Después de varias temporadas marcadas por estéticas como el clean girl, el minimalismo y el quiet luxury, una corriente mucho más maximalista vuelve a ganar espacio en redes sociales: el bedazzling. Su premisa propone prácticamente lo contrario: más brillo y menos miedo a exagerar.
¿Qué es el bedazzling?
La lógica del bedazzling es sencilla: cubrir objetos, accesorios o elementos del look con cristales y pedrería hasta convertirlos en piezas difíciles de ignorar.
Su regreso conecta con el renovado interés por la estética Y2K, una época en la que el exceso, el brillo y la personalización formaban parte del lenguaje visual de la cultura pop y de celebridades como Paris Hilton y Britney Spears.
Ahora, ese lenguaje visual reaparece reinterpretado por una generación que ha encontrado en TikTok y otras plataformas un escaparate para transformar el DIY en contenido, inspiración y tendencia.
Kylie Jenner también apuesta por el brillo
Una de las señales recientes de este regreso llegó de la mano de Kylie Jenner. Durante la celebración de su cumpleaños, la empresaria incorporó la estética de las gemas a diferentes elementos de la fiesta: desde el pastel hasta los vasos fueron decorados con cristales, convirtiendo el brillo en parte central de la propuesta visual.
La estética también aparece en redes aplicada a uñas, maquillaje, accesorios, prendas y objetos cotidianos.

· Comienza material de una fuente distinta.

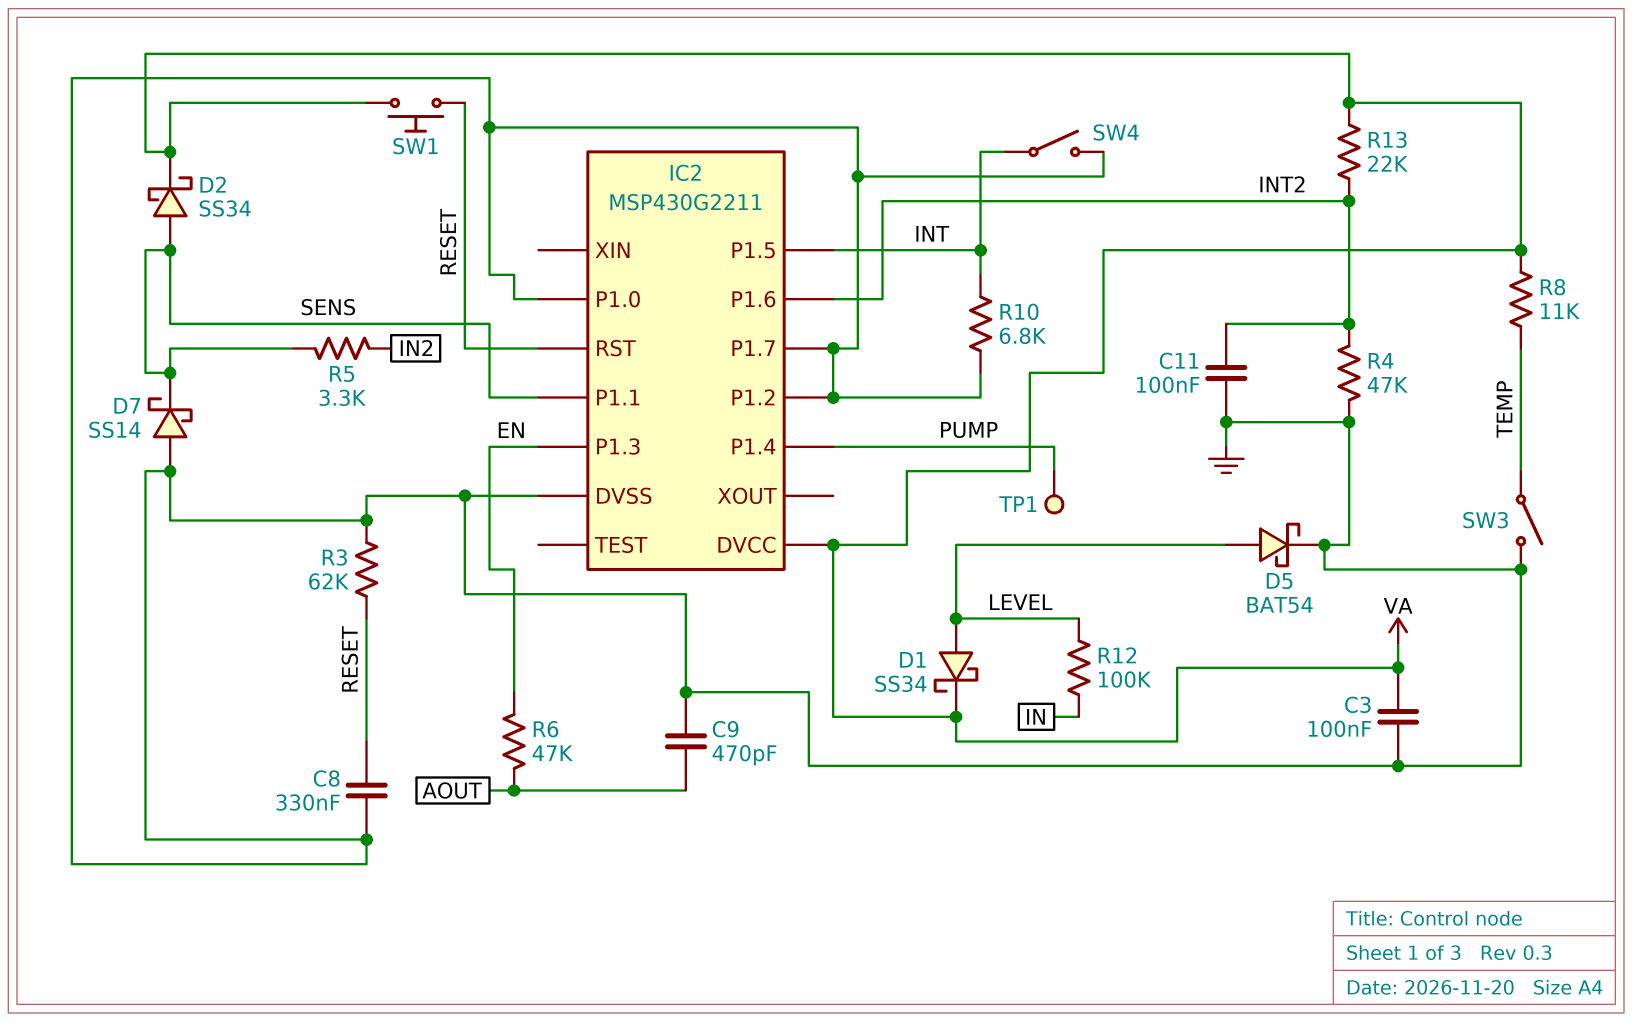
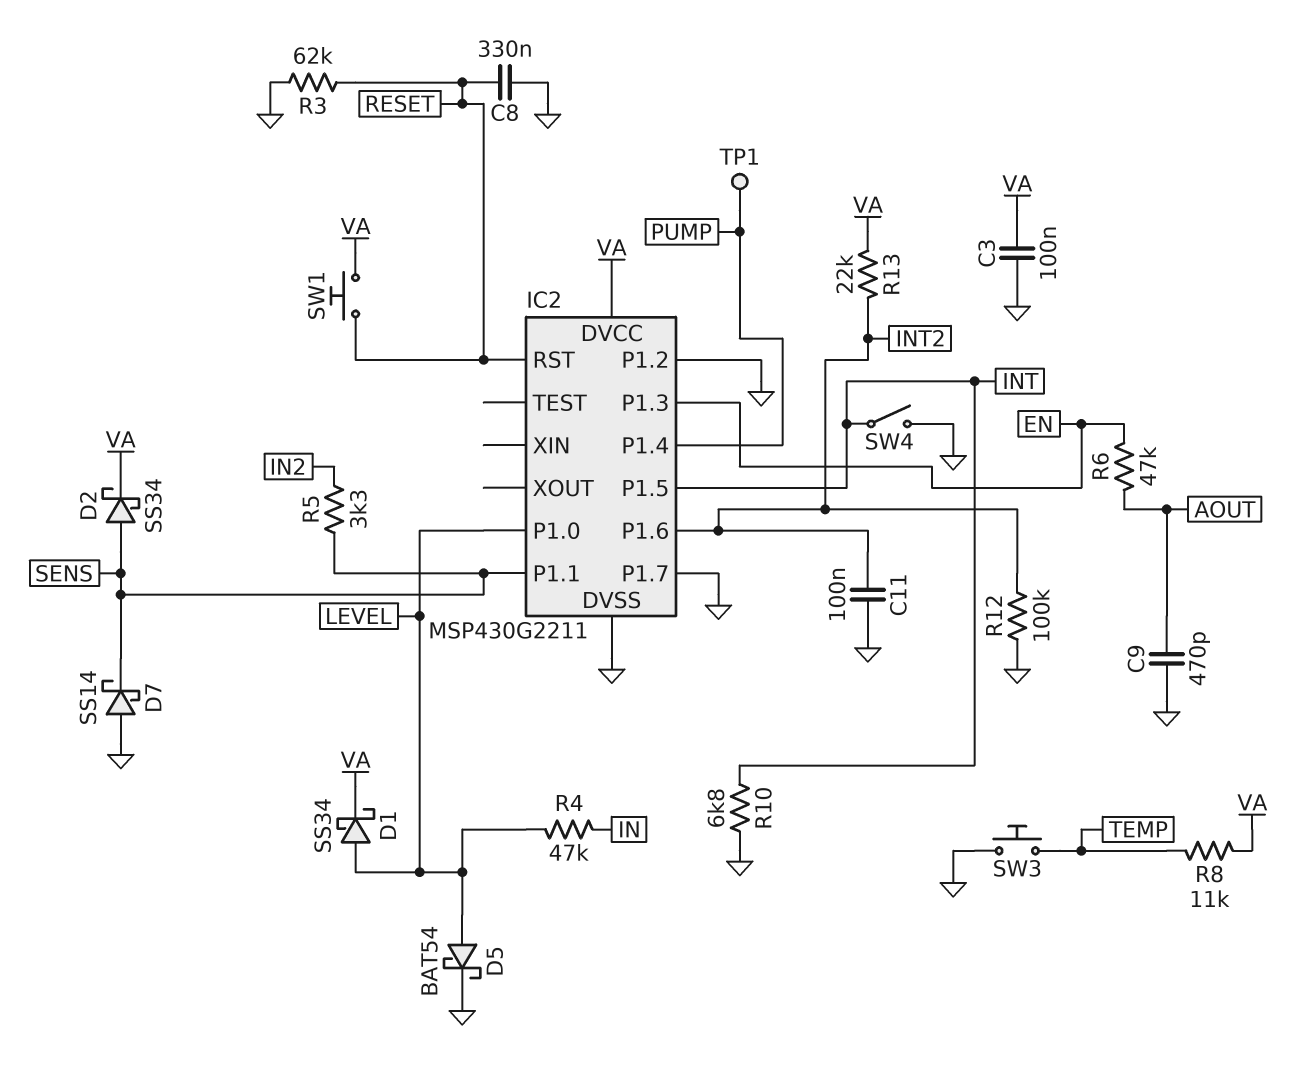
IC2 pin P1.0: GND -> LEVEL
R4: 47k (GND, INT2) -> 47k (IN, LEVEL)
R12: 100k (IN, LEVEL) -> 100k (GND, INT2)
SW3: switch (GND, TEMP) -> button (GND, TEMP)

Lo que antes podía parecer excesivo vuelve a encontrar espacio dentro de una conversación estética que comienza a mirar más allá de lo limpio y lo discreto.

Después de años intentando que todo pareciera natural, limpio y discreto, tal vez la nueva forma de destacar sea justamente la contraria: decorarlo todo hasta que sea imposible no mirar.